North Africa: Nearly Everyone Wants to Leave
When there is no faith in the collective project of building a nation anymore, the result is decay, collapse, and misery.
A.A.K. was twenty seven years old when he killed himself. He was back from Tunis to his hometown Bizerte 60km to the north. No one knows for sure what contributed the most, what was the ultimate trigger for him to go for it. But a girl involved? Yes there was one, and player for sure based on what a witness told me. Debt and career problems? Yes. There is another factor: He was rejected a short-term Schengen Visa to France three times in a row.
Visa lines and hard immigration policies towards North Africans have made it harder for them to cross the Mediterranean legally.
I know some people who paid more than the cost of a cruise trip, the equivalent of thousands of Euros, just to get a human trafficker to smuggle them to Southern Europe.
In North Africa leaving and emigrating to Europe has become the ultimate dream for everyone that if you don’t do it then you are deemed a failure.There is pressure for sure. Pressure on young people from parents and society. Pressure to perform. Pressure to climb the socioeconomic ladder.
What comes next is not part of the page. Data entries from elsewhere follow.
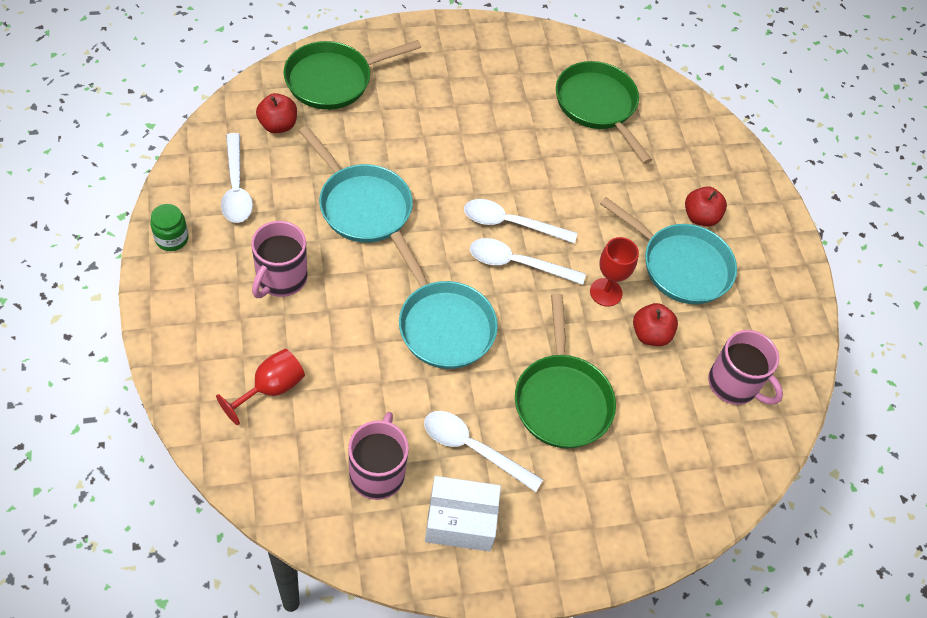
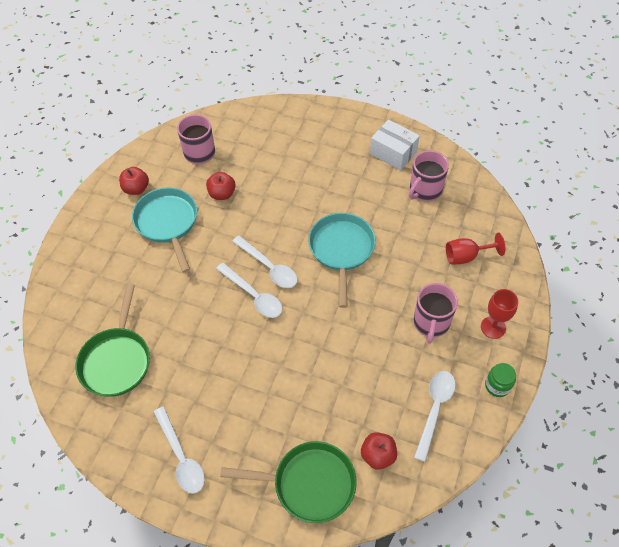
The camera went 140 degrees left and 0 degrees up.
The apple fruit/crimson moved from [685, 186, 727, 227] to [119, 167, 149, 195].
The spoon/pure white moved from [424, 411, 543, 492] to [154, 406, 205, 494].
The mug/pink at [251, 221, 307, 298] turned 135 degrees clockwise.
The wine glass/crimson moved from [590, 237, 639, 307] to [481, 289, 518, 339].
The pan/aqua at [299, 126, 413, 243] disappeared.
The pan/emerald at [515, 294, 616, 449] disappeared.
Pressure, pressure, pressure..
In North Africa leaving and emigrating to Europe has become the ultimate dream for everyone that if you don’t do it then you are deemed a failure.
Millions of students have their main purpose to get a diploma and “leave for Europe”. I just went out to a local restaurant and everyone there—the cook, the waiters, and the managers—is fed up and trying to save the 7k dinars for their trip. Others make it by paying 10k dinars and get to Europe in a small yacht.
What’s happening is that this region is not only experiencing a brain drain, but a human capital drain. That’s what happens when everyone loses faith in the collective project of a shared land, history, and values—a nation.